MONA explainer 11 min read June 7, 2026 Updated July 8, 2026

What Is Data Deduplication and How MinHash LSH Detects Near-Duplicate Training Samples

Near-duplicate training documents collapsed via MinHash signatures and LSH banding for language model data curation

ELI5

Data deduplication removes repeated or near-identical examples from a training set before a model sees them. MinHash LSH makes it fast enough for billions of documents by comparing compact fingerprints instead of full text.

In Google’s C4 corpus, one ordinary 61-word English sentence appears more than 60,000 times, a figure documented by Lee et al. 2021. That is not a scraping bug. It is a structural feature of how the open web copies itself: terms of service, boilerplate, syndicated articles, mirrored forums. When a model trains on data shaped like this, the duplication does not average out. It accumulates, and the model learns the repeated text far more confidently than it learns anything you actually wanted it to know.

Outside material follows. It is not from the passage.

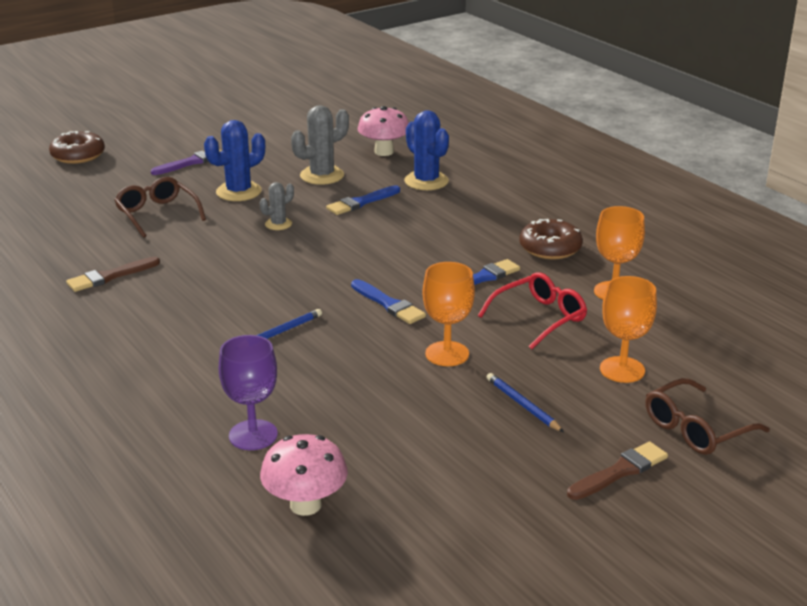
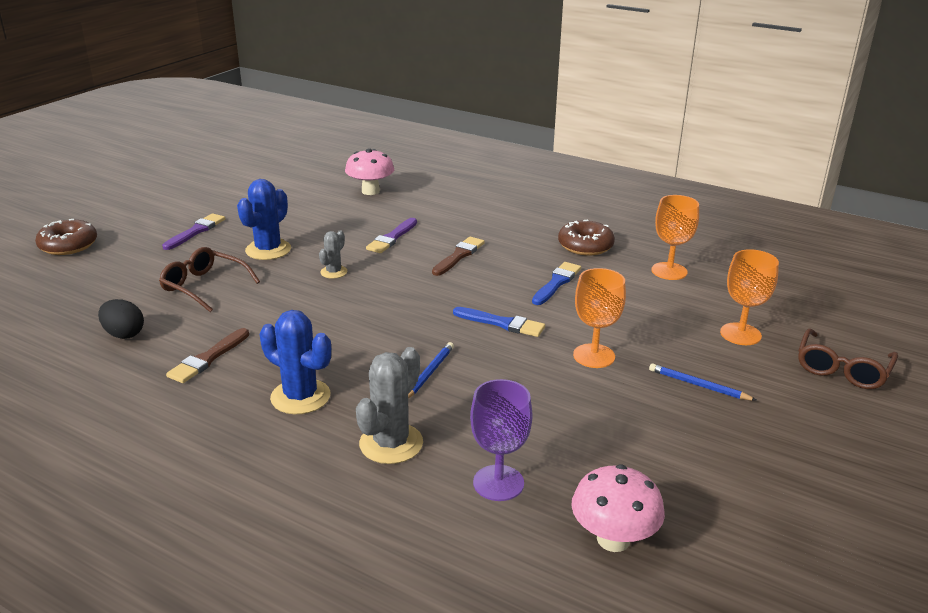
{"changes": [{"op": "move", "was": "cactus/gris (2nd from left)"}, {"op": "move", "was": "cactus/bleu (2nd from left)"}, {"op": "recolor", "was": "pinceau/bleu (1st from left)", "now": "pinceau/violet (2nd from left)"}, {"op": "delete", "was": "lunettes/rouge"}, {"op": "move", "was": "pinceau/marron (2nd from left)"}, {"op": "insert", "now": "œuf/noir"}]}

The Web Copies Itself, and Models Remember

The intuition that “more data is always better” quietly assumes each new document carries new information. On a scraped web corpus, that assumption breaks. A large fraction of what looks like volume is the same content wearing different URLs, and the model has no way to discount it on its own. Every duplicate is another gradient step pointing in the same direction.

What is data deduplication in machine learning?

Data deduplication is the process of detecting and removing repeated or near-identical examples from a dataset before training. It sits in the Data Preprocessing stage, after collection and before the model ever computes a single gradient.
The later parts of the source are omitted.